Ads on benches? That’s pushing it. Bad enough you can’t take a leak in a pub these days but you’re bombarded with ads and now you can’t sit and throw breadcrumbs to the buses without the bench selling you condoms or life assurance.
Eolaí ~ Switch emphasis, but write it anyway. I’m looking forward to it.
I quote grid references at couriers. But I never go walking with them. I think that’s okay though.
Aonghus ~ Yep, Guy-with-numbers-in-his-name made a great suggestion about mapping.
An Coimisiún Logainmneacha is a bit high level in this case as I’m talking about places within townlands.
The Dinnseanchas site has a fantastic set of references links. They’ll keep me busy for ages.
Quickie ~ And pubs still are the GPS in towns and cities. Not much help in the sticks where I am though.
Rosie ~ Stick with the study. It’ll all be over soon. The grammar exams will fly - exams always seem shorter than the 2 hours.
So now you know about The Blue Door. Good. We’ll make a semi-Kildare woman out of you yet. Have you worked out where Bundle of Sticks is yet? Hint: Near Newhall retail park.
Oh, the races were great. Didn’t have a bet at all, but met folks I haven’t seen for yonks.
Bundle of Sticks? no, but i do have a friend who lives in Stickins, which i always thought sounded lovely.
Crazy Corner is in or around Westmeath. Clowntown… I’m not rightly sure. I seem to remember it being on the same map, in which case it’d have to be close enough.
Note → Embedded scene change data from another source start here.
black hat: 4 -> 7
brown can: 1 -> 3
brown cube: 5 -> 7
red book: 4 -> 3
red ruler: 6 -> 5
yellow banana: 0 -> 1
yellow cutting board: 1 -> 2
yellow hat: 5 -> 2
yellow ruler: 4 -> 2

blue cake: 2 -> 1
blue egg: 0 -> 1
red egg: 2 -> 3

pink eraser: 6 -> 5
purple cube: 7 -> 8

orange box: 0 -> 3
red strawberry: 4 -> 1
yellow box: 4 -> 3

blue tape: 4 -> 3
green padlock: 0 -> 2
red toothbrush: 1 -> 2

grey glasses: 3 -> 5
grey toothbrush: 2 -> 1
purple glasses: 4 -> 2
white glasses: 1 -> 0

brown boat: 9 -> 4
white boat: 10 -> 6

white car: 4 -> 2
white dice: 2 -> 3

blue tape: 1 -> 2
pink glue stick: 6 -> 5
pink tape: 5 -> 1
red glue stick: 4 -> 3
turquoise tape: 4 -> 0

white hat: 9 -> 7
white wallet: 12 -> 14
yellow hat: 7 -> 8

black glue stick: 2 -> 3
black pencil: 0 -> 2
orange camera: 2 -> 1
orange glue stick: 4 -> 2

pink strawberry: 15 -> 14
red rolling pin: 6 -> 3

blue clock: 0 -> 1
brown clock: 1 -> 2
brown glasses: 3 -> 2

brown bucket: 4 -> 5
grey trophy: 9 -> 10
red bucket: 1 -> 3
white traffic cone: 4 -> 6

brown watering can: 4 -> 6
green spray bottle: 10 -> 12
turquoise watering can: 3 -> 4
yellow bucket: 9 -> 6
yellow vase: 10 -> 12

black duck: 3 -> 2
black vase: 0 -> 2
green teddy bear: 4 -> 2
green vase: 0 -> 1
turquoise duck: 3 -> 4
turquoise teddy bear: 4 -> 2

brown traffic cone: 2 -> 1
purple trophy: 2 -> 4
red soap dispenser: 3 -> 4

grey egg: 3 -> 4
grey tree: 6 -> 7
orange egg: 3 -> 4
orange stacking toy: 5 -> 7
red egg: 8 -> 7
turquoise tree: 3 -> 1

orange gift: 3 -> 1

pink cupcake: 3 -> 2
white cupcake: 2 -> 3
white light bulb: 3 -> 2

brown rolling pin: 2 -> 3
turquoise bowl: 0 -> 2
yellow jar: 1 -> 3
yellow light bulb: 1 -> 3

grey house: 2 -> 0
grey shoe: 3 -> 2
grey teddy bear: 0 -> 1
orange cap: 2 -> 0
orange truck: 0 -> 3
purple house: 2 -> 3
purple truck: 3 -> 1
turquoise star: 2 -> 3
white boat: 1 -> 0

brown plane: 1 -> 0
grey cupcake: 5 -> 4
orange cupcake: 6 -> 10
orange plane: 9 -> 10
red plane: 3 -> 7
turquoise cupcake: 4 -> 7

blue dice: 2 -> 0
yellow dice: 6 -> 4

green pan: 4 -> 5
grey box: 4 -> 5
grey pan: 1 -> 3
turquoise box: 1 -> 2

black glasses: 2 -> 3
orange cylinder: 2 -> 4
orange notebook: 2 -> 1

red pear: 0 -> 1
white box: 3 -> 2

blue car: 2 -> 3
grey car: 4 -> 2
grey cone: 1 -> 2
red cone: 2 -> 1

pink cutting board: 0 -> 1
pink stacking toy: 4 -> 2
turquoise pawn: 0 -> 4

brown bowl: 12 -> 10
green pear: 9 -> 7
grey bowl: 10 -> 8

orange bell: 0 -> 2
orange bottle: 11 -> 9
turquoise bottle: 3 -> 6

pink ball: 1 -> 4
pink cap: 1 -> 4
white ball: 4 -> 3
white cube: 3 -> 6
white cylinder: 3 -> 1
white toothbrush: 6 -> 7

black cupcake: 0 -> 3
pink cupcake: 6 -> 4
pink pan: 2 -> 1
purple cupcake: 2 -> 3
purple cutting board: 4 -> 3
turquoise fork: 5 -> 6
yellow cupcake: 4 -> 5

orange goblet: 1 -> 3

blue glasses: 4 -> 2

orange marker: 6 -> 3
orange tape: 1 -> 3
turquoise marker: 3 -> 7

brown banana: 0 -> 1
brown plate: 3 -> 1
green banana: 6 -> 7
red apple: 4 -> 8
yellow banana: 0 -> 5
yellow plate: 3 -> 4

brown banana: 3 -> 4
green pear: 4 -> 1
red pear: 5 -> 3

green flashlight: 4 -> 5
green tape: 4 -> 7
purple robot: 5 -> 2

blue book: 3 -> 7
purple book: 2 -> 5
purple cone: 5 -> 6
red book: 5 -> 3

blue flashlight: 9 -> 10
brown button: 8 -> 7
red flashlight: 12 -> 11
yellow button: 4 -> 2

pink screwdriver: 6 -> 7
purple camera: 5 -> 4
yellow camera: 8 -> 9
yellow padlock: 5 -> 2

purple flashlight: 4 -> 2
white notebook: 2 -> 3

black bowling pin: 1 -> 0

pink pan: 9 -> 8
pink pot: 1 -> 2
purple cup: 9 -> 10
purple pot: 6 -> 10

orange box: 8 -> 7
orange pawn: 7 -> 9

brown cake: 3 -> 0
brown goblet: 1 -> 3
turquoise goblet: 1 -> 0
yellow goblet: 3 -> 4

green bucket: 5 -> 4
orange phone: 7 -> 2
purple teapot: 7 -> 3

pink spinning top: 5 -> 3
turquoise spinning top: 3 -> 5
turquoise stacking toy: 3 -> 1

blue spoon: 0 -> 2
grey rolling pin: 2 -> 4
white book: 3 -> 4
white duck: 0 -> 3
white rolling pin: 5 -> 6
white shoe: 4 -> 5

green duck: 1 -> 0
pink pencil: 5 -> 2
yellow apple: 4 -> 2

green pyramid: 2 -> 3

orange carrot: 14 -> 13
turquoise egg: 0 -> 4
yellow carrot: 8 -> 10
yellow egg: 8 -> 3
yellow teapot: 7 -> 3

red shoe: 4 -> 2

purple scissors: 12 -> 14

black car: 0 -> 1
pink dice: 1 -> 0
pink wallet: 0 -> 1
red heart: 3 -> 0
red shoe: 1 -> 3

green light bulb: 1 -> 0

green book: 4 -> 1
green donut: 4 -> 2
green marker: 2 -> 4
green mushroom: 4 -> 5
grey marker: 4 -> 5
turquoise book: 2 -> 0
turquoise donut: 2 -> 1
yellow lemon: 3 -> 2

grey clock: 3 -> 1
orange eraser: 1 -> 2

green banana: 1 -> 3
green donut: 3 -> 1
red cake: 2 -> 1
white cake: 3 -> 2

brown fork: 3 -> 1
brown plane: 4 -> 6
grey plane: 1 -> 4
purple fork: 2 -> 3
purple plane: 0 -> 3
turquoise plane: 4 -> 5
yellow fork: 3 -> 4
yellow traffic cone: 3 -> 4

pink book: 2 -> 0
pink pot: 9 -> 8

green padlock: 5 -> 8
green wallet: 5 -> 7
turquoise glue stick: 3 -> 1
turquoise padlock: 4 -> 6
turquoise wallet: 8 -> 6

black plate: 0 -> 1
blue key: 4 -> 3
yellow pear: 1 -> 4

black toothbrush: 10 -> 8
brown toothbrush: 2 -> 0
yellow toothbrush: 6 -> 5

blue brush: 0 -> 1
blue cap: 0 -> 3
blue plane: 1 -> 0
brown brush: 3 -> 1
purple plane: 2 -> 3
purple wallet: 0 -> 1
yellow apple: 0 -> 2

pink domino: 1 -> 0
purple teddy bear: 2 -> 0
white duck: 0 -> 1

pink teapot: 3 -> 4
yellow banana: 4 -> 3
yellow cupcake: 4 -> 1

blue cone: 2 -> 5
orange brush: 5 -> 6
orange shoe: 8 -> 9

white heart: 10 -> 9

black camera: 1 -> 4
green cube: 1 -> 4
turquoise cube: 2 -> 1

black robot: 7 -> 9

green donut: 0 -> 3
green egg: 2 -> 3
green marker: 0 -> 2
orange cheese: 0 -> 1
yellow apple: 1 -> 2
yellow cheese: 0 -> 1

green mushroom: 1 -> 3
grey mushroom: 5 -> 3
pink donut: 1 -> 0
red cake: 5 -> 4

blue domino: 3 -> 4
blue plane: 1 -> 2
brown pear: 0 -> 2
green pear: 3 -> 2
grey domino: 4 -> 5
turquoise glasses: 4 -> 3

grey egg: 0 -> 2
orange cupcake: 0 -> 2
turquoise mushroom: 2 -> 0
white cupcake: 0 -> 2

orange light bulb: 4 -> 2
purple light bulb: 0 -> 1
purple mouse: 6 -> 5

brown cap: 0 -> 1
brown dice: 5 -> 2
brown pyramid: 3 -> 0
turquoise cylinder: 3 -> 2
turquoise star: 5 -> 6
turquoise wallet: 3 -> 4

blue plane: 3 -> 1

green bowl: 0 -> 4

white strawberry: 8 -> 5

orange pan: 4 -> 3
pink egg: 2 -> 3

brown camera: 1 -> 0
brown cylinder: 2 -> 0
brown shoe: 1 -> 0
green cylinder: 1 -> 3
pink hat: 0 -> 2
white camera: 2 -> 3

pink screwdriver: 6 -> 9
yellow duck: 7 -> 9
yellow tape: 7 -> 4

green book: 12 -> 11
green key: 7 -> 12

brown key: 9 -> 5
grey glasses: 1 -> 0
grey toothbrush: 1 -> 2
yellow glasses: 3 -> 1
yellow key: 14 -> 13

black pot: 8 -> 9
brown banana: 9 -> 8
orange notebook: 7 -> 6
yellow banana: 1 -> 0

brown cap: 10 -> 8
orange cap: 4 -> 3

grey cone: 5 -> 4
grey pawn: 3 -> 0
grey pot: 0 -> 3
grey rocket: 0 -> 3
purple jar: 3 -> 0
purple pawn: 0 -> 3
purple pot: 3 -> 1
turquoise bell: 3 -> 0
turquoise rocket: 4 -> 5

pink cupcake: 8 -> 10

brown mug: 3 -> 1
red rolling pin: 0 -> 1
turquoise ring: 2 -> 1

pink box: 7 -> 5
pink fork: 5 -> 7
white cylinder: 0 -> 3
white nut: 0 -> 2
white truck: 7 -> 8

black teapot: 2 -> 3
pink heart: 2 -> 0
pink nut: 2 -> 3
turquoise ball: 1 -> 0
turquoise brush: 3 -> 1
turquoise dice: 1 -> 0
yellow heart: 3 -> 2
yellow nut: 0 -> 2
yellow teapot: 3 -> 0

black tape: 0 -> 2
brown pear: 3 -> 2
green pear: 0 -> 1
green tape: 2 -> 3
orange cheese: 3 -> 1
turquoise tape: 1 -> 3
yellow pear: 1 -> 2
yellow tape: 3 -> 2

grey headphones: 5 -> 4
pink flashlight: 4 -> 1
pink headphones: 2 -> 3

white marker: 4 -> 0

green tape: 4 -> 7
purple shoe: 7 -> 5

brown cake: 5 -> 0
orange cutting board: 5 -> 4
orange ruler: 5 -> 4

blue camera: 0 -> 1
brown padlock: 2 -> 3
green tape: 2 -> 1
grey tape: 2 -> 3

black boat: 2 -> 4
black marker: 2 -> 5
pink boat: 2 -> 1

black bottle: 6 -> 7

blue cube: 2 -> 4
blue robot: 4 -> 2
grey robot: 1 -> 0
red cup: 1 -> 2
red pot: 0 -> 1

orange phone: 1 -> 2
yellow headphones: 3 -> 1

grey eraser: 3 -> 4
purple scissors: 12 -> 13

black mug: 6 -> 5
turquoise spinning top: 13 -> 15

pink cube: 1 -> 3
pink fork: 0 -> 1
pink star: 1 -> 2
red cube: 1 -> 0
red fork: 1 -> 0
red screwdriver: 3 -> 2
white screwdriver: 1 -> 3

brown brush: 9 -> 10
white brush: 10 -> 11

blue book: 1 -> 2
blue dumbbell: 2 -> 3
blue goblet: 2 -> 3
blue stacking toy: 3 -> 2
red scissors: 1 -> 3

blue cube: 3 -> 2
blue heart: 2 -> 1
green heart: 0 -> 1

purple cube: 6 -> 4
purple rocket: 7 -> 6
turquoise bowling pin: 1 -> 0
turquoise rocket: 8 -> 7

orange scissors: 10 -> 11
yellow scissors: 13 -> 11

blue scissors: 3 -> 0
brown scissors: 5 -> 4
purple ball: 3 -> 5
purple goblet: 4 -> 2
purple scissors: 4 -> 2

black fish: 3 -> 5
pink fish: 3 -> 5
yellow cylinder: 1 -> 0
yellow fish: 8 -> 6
There’s a promontory near Inverness called The Black Isle where some of my forebears once lived. As a child whizzing by in the car on our holidays this place was darkly attractive. I had pictures of witches and magic and bloodied earth and little folk. As I grew older these mental images were replaced with cows. But sinister cows…
Sober Island is across the harbour from the pier so if you fell in one night on the ran-dan you’d wash up sober there, some thinking goes. Not a true island when the tide’s out, it’s a wee jut-out from the Castle Grounds, an enormous park and a beautiful place for a summer swallie session. Walking back to town round the harbour would be a good 45 minute walk so passing out on the beach on Sober Island is much easier. That’s my preferred view anyway.
The Cearns is like our “projects” It’s a grim rectangle of council houses on a steep hill, organised into courts or “cearns” with small grassy squares, tough wee children, old drunks and dog-poo in the middle.
Photo of Sober Island here.
Rosie ~ Stickins is lovely - the name, I mean - I can’t vouch for the area. As for Bundle of Sticks you’ll probably have to befriend some of the older townies next time you’re down with the folks to find out.
E.M. Esq. ~ Come to think of it, Crazy Corner and Clowntown sound perfect for Westmeath.
Sam II ~ Oh my deity, but it’s BBBBeeeeaaauuutIIIIIIIful! Book me a ticket NOW! (It’s only a name, right? I wouldn’t have to actually … No, it’s okay - I’ve just read the first comment)
Sam I ~ I thought there were only three bears, but there you go - live and learn. Anyway, how sinister were the cows? Were they like cows with guns?
Now hold on there a couple of half hours, missis - are ya trying to wreck me buzz with yer ran-dan and summer swallie session?
Cearns sounds like our cairns - pile of rock built up high … needless/pointless/troublesome.